Louisiana Code of Civil Procedure Article 561 has been interpreted by Louisiana courts as requiring plaintiffs to take certain action in order to avoid abandonment:
First, plaintiffs must take some "step" towards prosecution of their lawsuit. In this context, a "step" is defined as taking formal action before the court which is intended to hasten the suit toward judgment, or the taking of a deposition with or without formal notice. Second, the step must be taken in the proceeding and, with the exception of formal discovery, must appear in the record of the suit. Third, the step must be taken within the legislatively prescribed time period of the last step taken by either party; sufficient action by either plaintiff or defendant will be deemed a step. *686 Clark v. State Farm Mut. Auto. Ins. Co., 00-3010, p. 6 (La.5/15/01), 785 So.2d 779, 784 (footnotes omitted). Nevertheless, there are two jurisprudentially recognized exceptions to the operation of La.Code Civ.P. art. 561: the first, an application of the principle of contra non valentem, is available where a plaintiff has been forestalled from prosecuting a case due to circumstances beyond his control. Clark, 785 So.2d 779; Faust v. Greater Lakeside Corp., 03-808 (La.App. 4 Cir. 11/26/03), 861 So.2d 716, writ denied, 04-424 (La.4/2/04), 869 So.2d 887; Lion InvestBanc Corp. v. River Products, Inc., 02-481 (La.App. 5 Cir. 10/29/02), 831 So.2d 500, writ denied, 02-2905 (La.3/14/03), 839 So.2d 36; State, Dept. of Transp. and Dev. v. Cole Oil and Tire Co., Inc., 36,122 (La.App. 2 Cir. 7/17/02), 822 So.2d 229, writ denied, 02-2325 (La.11/15/02), 829 So.2d 436. The second such exception is available in situations in which a defendant waives the right to assert abandonment through actions inconsistent with an intent to treat the case as abandoned. Id.

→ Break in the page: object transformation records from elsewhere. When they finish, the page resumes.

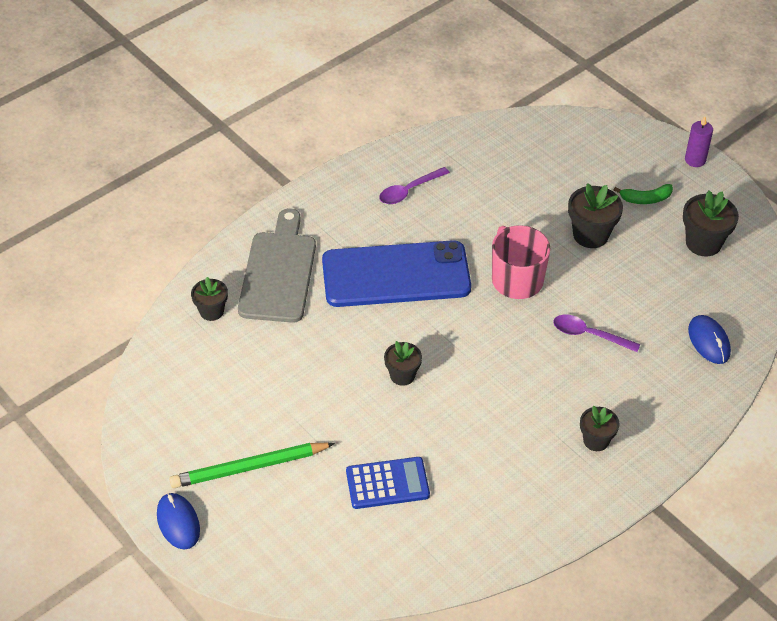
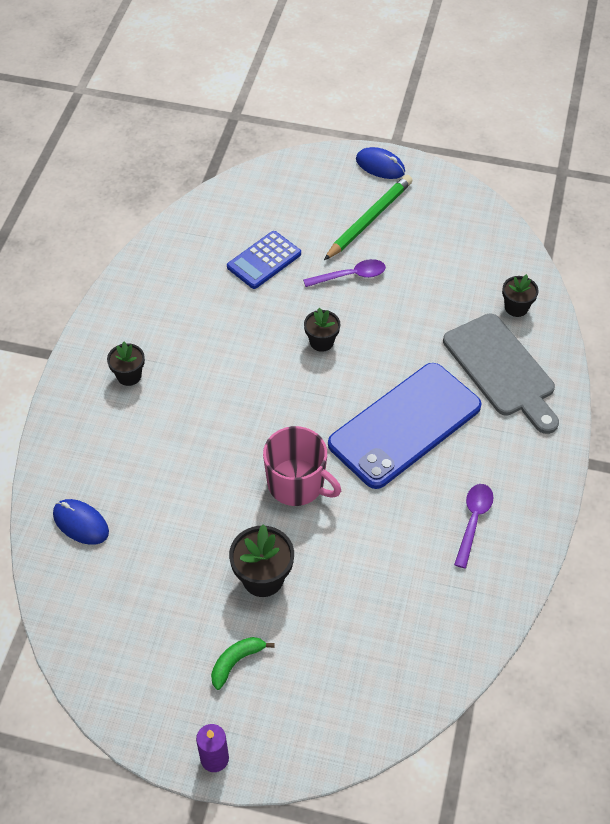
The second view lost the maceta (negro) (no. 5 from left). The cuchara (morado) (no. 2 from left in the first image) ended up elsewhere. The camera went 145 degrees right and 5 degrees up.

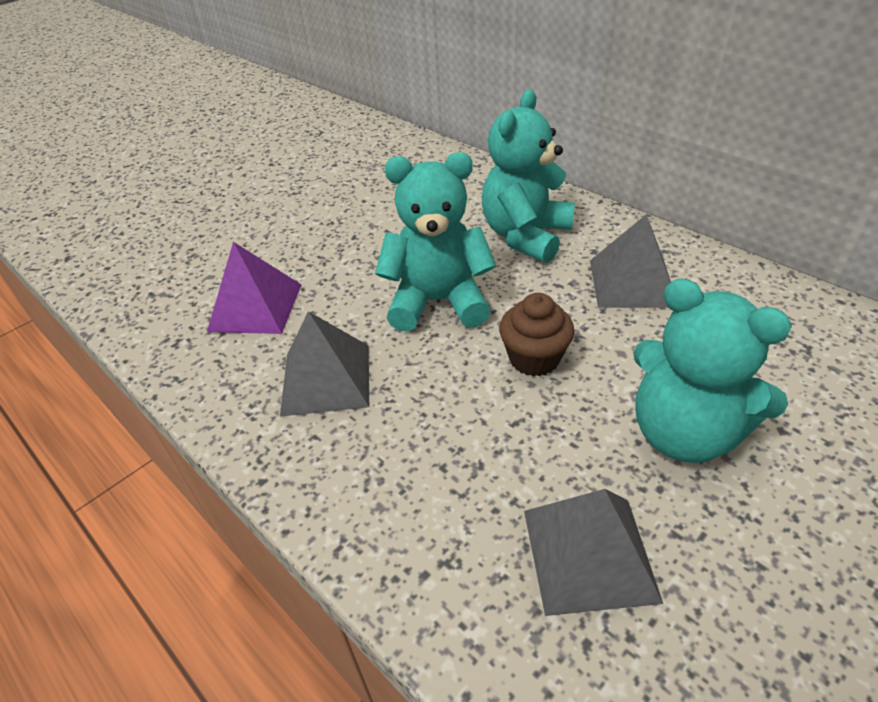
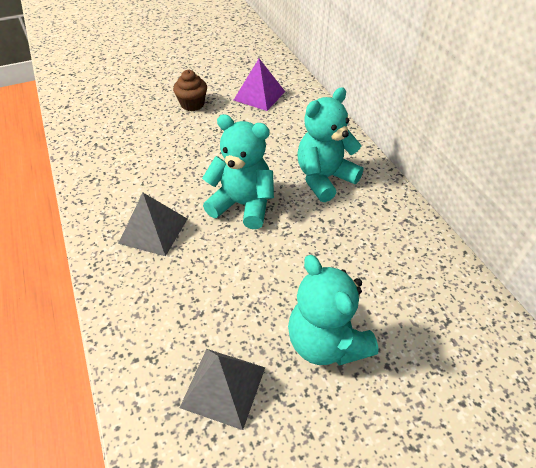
The second view lost the pirámide (gris) (no. 3 from left). The pirámide (morado) ended up elsewhere. The magdalena (marrón) ended up elsewhere. The camera went 20 degrees right and 5 degrees up.

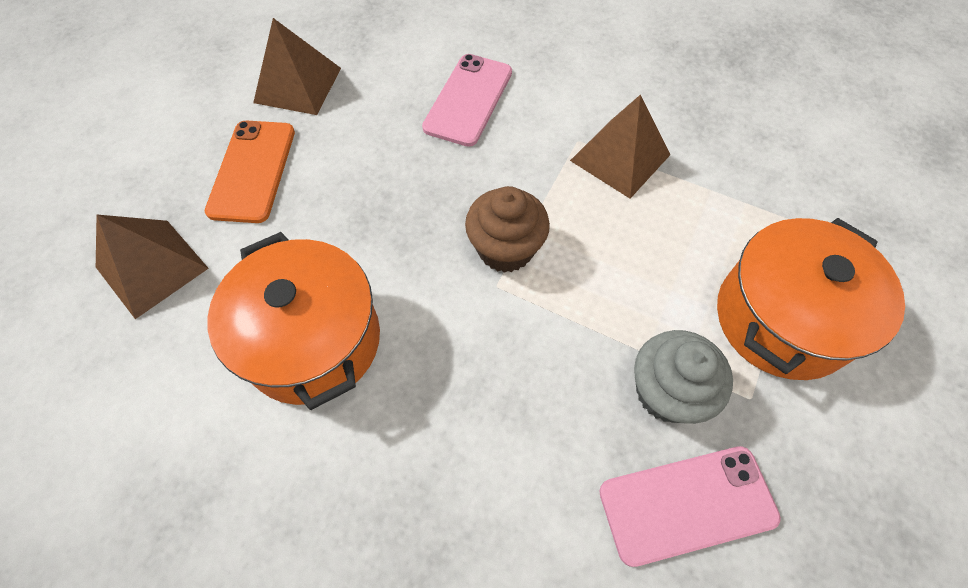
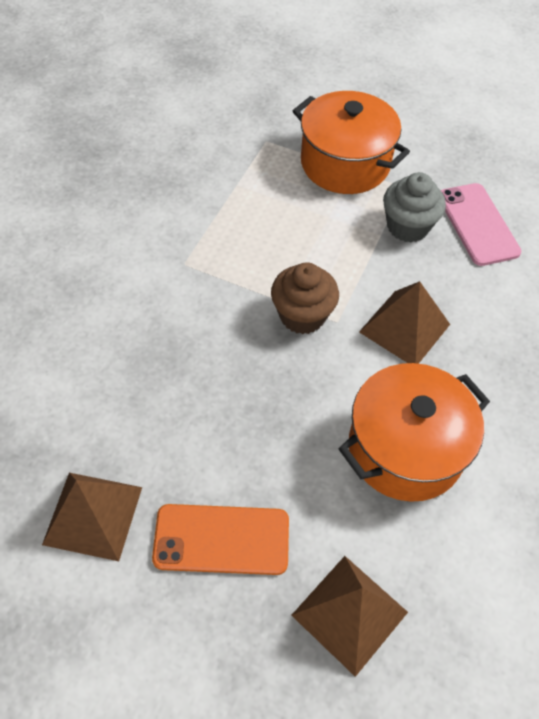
The second view lost the móvil (rosa) (no. 1 from left). The pirámide (marrón) (no. 3 from left) ended up elsewhere. The camera went 95 degrees left and 5 degrees down.

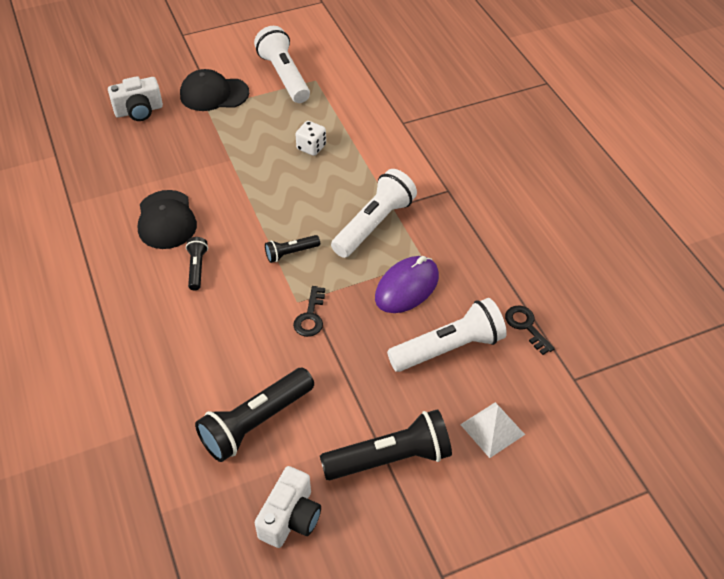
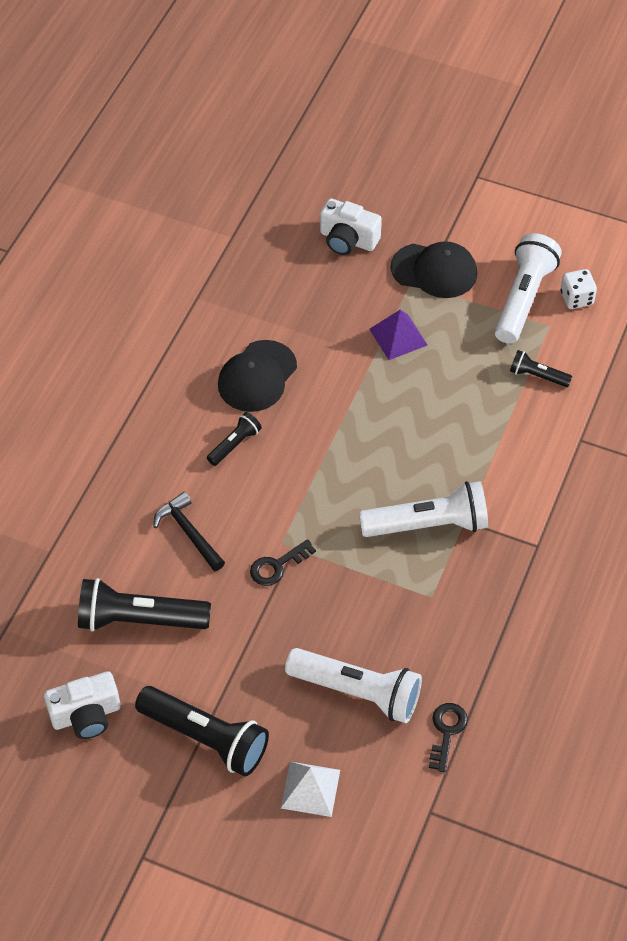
The second view lost the ratón (morado). The second view gained the martillo (negro). The second view gained the pirámide (morado). The lámpara de mano (negro) (no. 3 from left in the first image) ended up elsewhere. The dado (blanco) ended up elsewhere. The gorra (negro) (no. 2 from left) ended up facing another way, 150 degrees clockwise from before. The camera went 45 degrees right and 5 degrees up.

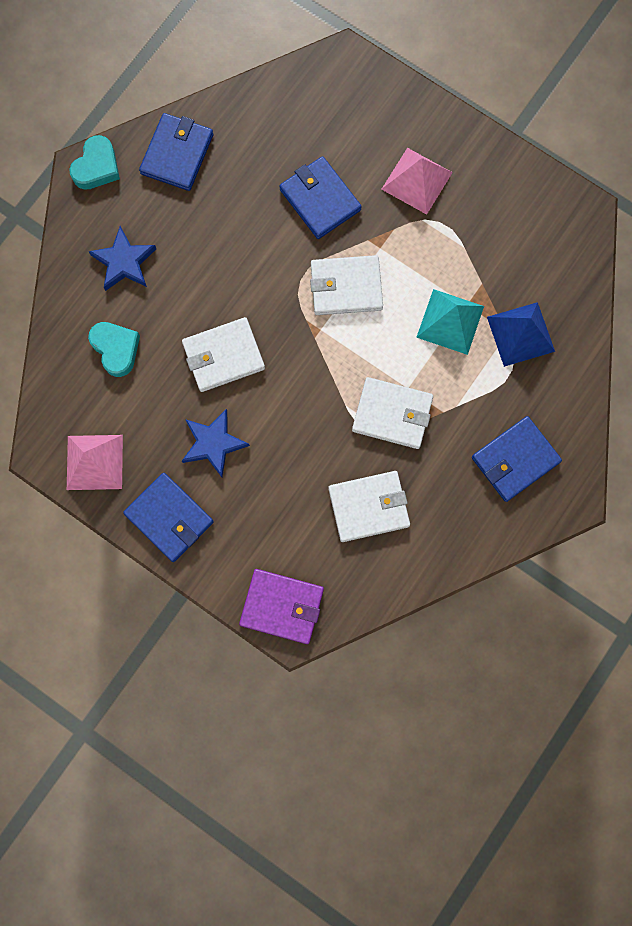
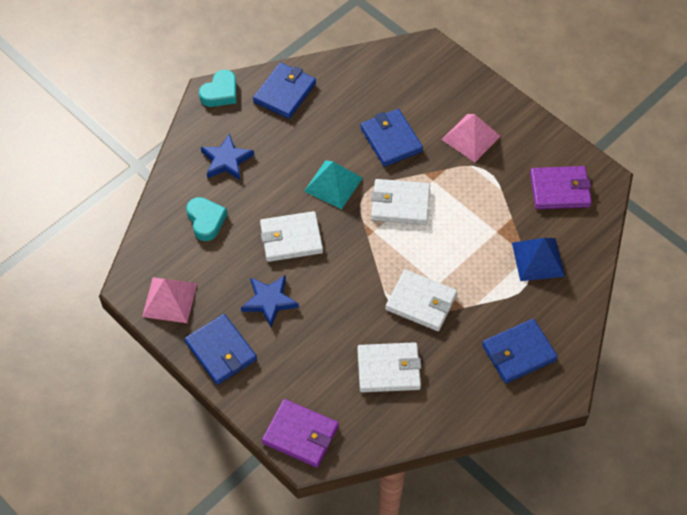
The second view gained the cartera (morado) (no. 2 from left). The pirámide (turquesa) ended up elsewhere. The camera went 10 degrees right and 20 degrees down.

In support of its assertion on appeal that the parties entered into a stipulation regarding submission of briefs, C & B Sales notes that during the hearing on the motion to dismiss, the Department admitted that the parties had agreed to meet to discuss briefing dates in lieu of a trial date. Moreover, attached as an appendix to C & B Sales' brief to this court is a transmission letter to the clerk of court, dated February 26, 1999, which accompanied its motion and order to set a trial date. In this letter, which was not filed into the record and was not offered into evidence at the hearing below, counsel for C & B Sales writes, "I believe that this matter can be submitted on the record with the Court setting a schedule for filing of briefs and reply briefs." On appeal, C & B Sales concedes that this "stipulation" is missing from the record, but it insists that its absence is due to an oversight of the clerk of court, alleging that the clerk failed to enter the "stipulation" into the minutes or otherwise misfiled it.